Ālaya-Vijñāna appears in such “Yogācārascriptures as the Saṁdhi-nirmocana Sūtra and the Laṅkāvatāra Sūtra, but is most systematically treated in the scholastic treatises of Asaṅga (c. 315-390) and Vasubandhu (c. mid-4th to mid-5th centuries).

It originally addressed problems surrounding the continuity of karmic potential (karma-upacaya) and the latent afflictions (anuśaya) that had been generated by the abhidharma emphasis upon momentary, manifest processes of mind.

How, after all, could these 2 essential aspects of one’s saṁsāra existence:


- the potential for karma to ripen and

- for the afflictions to arise


- be uninterruptedly present until their elimination far along the path to liberation

if one’s mind (or, more precisely, one’s “mental stream,” santāna) were comprised solely of whatever phenomena (dharma) were manifest at the present moment?

Their manifest presence would preclude any salutary states of mind from arising, and thus prevent progress along the path, while their complete absence would be tantamount to liberation itself.

The Ālaya-Vijñāna thus came to comprise the various potentialities that must continuously underlie each moment of the traditional 6 modes of cognitive awareness - now called manifest, arising, or functioning consciousnesses (paravṛtti-vijñāna) in contradistinction to the continuous yet subliminal Ālaya, the home, base, or storehouse consciousness (Ālaya-vijñāna).
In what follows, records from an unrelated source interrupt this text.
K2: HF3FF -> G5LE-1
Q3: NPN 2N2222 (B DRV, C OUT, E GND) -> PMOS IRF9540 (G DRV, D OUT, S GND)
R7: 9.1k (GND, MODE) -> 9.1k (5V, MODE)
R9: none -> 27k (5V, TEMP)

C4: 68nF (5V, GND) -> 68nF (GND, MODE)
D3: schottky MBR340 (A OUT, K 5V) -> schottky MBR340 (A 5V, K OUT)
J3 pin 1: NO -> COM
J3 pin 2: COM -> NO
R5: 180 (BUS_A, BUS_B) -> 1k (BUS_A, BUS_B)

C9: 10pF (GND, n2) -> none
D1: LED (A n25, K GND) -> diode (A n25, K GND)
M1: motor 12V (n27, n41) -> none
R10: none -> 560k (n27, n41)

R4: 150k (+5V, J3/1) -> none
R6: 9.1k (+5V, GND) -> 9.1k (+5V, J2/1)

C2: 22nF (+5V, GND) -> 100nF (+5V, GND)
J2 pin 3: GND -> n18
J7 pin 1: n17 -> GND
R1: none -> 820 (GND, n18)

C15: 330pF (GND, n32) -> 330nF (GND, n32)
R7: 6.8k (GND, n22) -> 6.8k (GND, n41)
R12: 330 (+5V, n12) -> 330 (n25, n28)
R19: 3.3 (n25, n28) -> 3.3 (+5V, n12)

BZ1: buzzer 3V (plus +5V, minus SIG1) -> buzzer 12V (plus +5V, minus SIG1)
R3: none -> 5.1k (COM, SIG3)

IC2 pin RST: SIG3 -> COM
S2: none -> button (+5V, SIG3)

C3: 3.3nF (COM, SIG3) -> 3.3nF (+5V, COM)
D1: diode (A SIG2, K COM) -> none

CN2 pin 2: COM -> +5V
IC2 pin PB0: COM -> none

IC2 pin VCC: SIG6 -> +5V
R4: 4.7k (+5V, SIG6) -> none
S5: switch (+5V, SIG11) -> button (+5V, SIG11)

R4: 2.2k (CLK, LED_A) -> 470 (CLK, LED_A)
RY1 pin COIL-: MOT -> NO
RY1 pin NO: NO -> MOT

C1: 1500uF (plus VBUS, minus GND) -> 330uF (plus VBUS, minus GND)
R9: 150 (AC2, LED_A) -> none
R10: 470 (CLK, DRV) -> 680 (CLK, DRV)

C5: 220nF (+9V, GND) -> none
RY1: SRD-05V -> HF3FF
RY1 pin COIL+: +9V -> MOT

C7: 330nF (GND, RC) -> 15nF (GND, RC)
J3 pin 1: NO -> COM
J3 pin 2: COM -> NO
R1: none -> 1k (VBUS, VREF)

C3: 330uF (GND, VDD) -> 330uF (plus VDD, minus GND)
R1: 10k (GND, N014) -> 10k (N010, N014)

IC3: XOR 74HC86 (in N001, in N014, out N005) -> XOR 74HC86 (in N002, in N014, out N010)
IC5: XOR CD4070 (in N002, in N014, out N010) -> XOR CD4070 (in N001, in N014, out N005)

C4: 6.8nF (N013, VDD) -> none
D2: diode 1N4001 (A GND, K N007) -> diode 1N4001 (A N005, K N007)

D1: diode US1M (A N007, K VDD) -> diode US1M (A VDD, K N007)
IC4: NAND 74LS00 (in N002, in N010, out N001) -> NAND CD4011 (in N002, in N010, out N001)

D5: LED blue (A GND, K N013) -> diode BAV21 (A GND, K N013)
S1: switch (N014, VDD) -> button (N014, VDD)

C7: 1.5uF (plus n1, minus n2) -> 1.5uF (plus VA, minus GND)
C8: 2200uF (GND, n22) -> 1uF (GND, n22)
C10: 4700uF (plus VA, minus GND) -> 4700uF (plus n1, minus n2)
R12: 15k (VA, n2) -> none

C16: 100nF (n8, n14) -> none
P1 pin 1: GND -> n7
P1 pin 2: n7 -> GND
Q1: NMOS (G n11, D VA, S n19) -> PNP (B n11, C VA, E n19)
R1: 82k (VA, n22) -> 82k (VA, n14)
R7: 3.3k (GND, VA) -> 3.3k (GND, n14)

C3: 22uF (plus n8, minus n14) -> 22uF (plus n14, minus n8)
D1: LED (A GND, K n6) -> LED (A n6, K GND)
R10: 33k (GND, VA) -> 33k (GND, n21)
Combining traditional analyses of Consciousness (Vijñāna) as an awareness (not a faculty) that arises either in dependence upon karmic formations (saṁskāra) or as a result of the concomitance of one’s cognitive faculties and their correlative objects,

Ālaya consciousness is described in classical Yogācāra treatises as arising from moment to moment in dependence on the material sense faculties and the various cognitive and affective formations (saṁskāra) that constitute one’s on-going existence,

as well as on its own subliminal cognitive object: an indistinct (aparicchinna) or imperceptible (asaṁvidita) apprehension of an external world (bhājana-loka).

Ālaya-Vijñāna is thus a complexly conditioned mode of cognitive awareness that simultaneously supports (āśraya) and informs all occurrences of manifest consciousness.

Also consonant with traditional characteristics of consciousness, Ālaya-Vijñāna is said in the Saṁdhi-nirmocana Sūtra to “grow, develop, and increase”

due to the seeds (bījā) of karmic potential and the predispositions (vāsanā) of the afflictions that have accumulated “since beginningless time” from the karmic activities associated with the 6 modes of manifest cognitive awareness.

The potential or “seeds” for the future arising of afflictions or of karmically resultant dharmas, such as sensations or consciousness itself, are thereafter “stored” in this evolving Ālaya - level of mind.

While this subliminal Ālaya consciousness thus enjoys a simultaneous and causally reciprocal relationship with the manifest modes of cognitive awareness,

it still retained, in most Indian Yogācāra treatises, its original character as the locus of accumulated karmic potential and latent afflictions,

virtually defining one’s saṁsāra existence and serving, in effect, as the “subject” of saṁsāra (also similar to earlier notions of Vijñāna).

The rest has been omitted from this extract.